Au lieu d’écouter le cri du peuple pour la vérité des urnes, le pouvoir oppose des appels à la paix. Pourtant, personne n’a déclaré la guerre, si ce n’est ceux qui cherchent à étouffer la vérité par la peur. La paix ne saurait être une injonction imposée d’en haut, surtout lorsqu’elle dissimule des pratiques conflictuelles. La paix n’est pas le contraire de la justice, elle en est la conséquence.
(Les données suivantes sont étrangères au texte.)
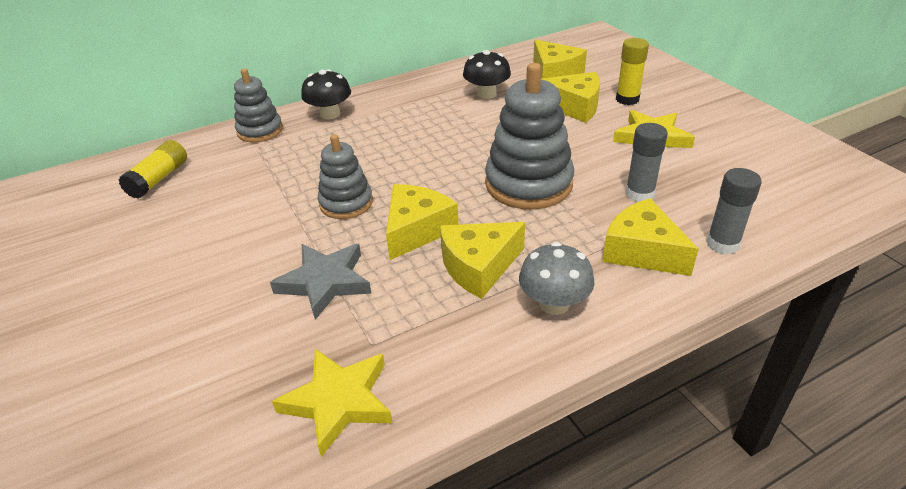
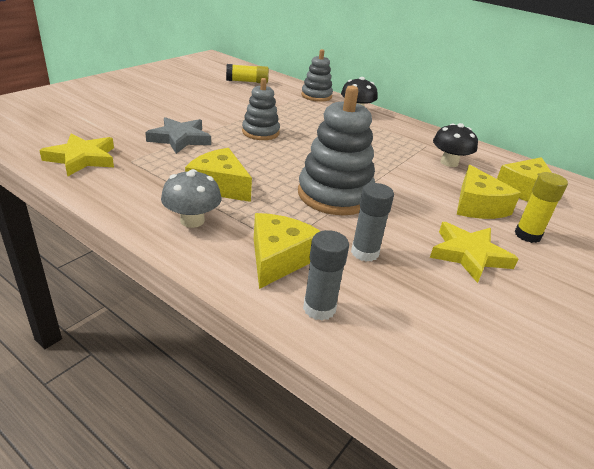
camera: 60 degrees right, 5 degrees down
(416, 230) = (247, 159): yellow cheese -> none

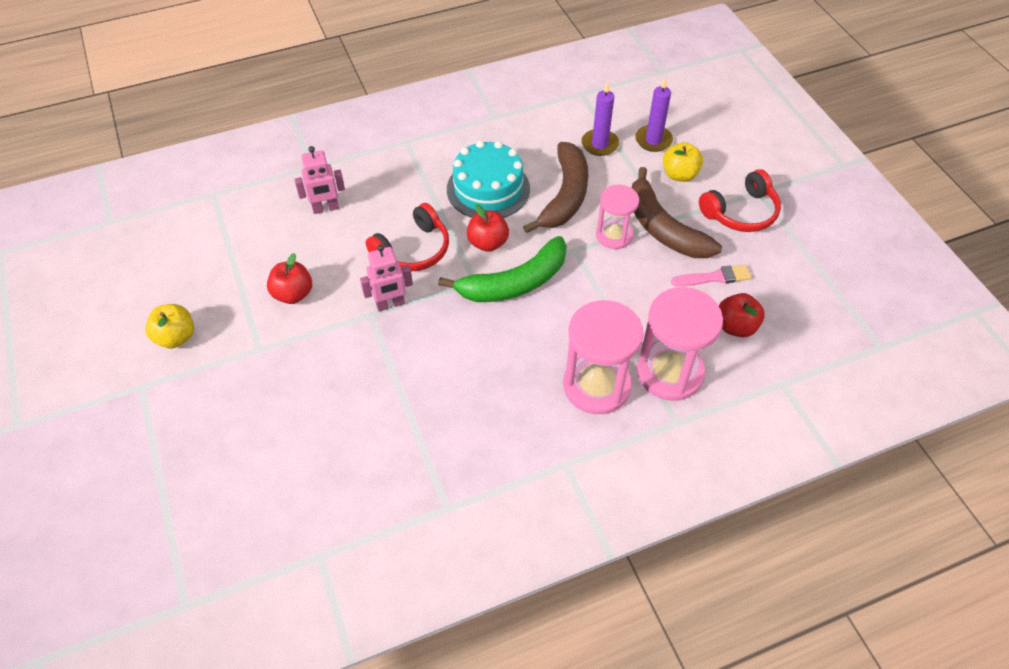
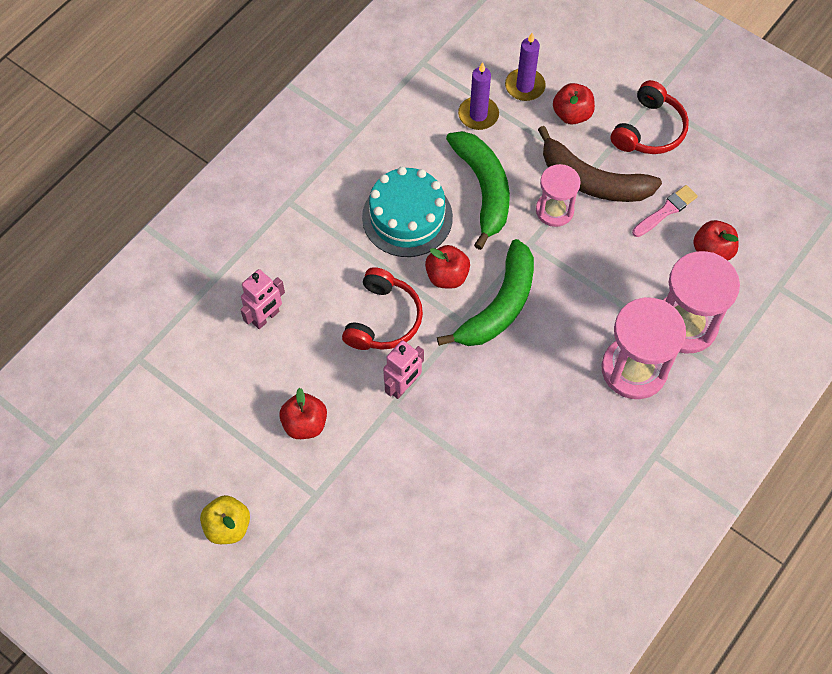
camera: 30 degrees left, 10 degrees up
(565, 195) = (483, 189): brown banana -> green banana
(679, 175) = (572, 114): yellow apple -> red apple

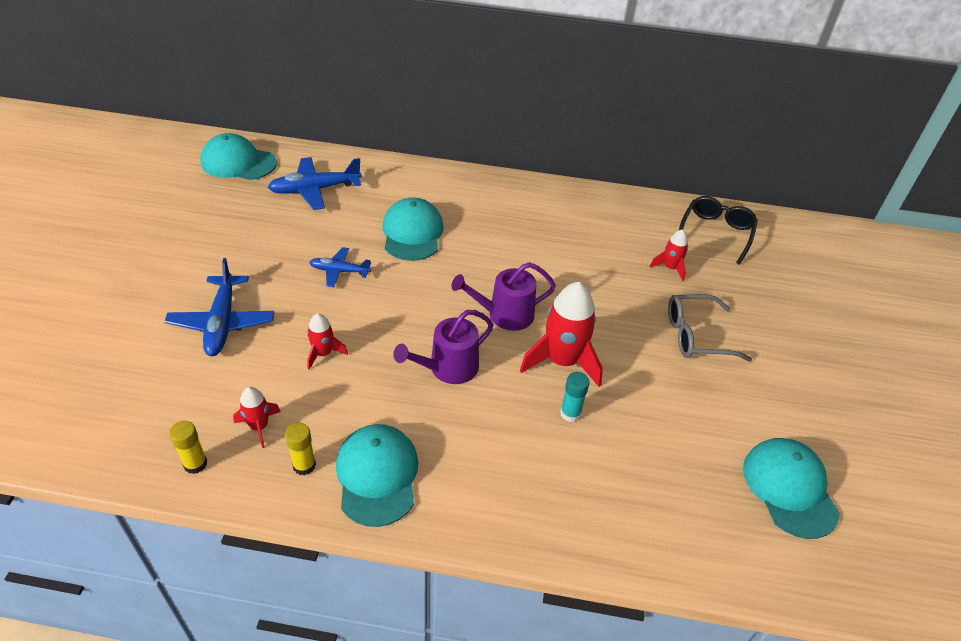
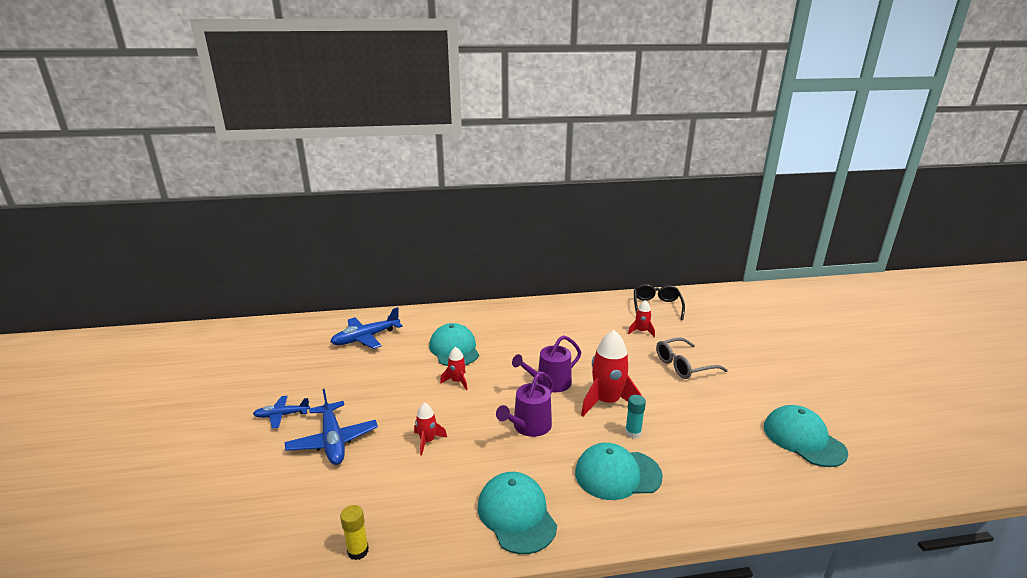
camera: 15 degrees left, 20 degrees down
(238, 162) = (296, 333): turquoise cap -> turquoise cap (617, 474)
(259, 426) = (401, 507): red rocket -> red rocket (457, 381)
(304, 465) = (453, 524): yellow glue stick -> none
(339, 271) = (412, 384): blue plane -> blue plane (281, 415)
Depuis la clôture du scrutin présidentiel, une réponse revient tel un refrain : appel à la paix. Cet appel, à première vue noble, semble dissonant face à la réalité du terrain. Pourquoi cette insistance sur la paix, alors que la majorité des citoyens ne réclament que la vérité des urnes ? Quelqu’un a-t-il déclaré la guerre ? Le peuple exige simplement que son choix soit respecté, que sa voix soit entendue.

Mais à cette demande légitime, le système répond par des arrestations ciblées, des intimidations, des coupures d’internet, des militarisations de quartiers, des convocations ethniques, et parfois, par des falsifications de procès-verbaux. On déploie des FMO comme si la souveraineté populaire était une menace. Or, “on ne peut pas appeler à la paix tout en préparant la répression”, disait un vieux sage.

Les véritables artisans de la paix, ce sont ceux qui ont, dès le départ, plaidé pour une transition démocratique avant d’aller aux élections. Ceux qui ont vu venir l’impasse et alerté sur la nécessité de réformer la loi électorale, de rééquilibrer les institutions, de crédibiliser le jeu politique. “Gouverner, c’est prévoir”, dit l’adage. Or, on a préféré foncer, organiser le scrutin dans des conditions contestées, et aujourd’hui, on veut faire taire les inquiétudes par des slogans.

Ceux qui appelaient à des élections sans réforme sont devenus, par naïveté ou par calcul, complices de la crise actuelle. La paix ne se commande pas à coups de tracts ou d’injonctions, elle se construit sur la confiance et la vérité. Si les autorités veulent vraiment la paix, qu’elles commencent par garantir la justice. Sinon, comme le disait Frantz Fanon : “Quand on refuse de nommer l’injustice, on prépare les cris de demain.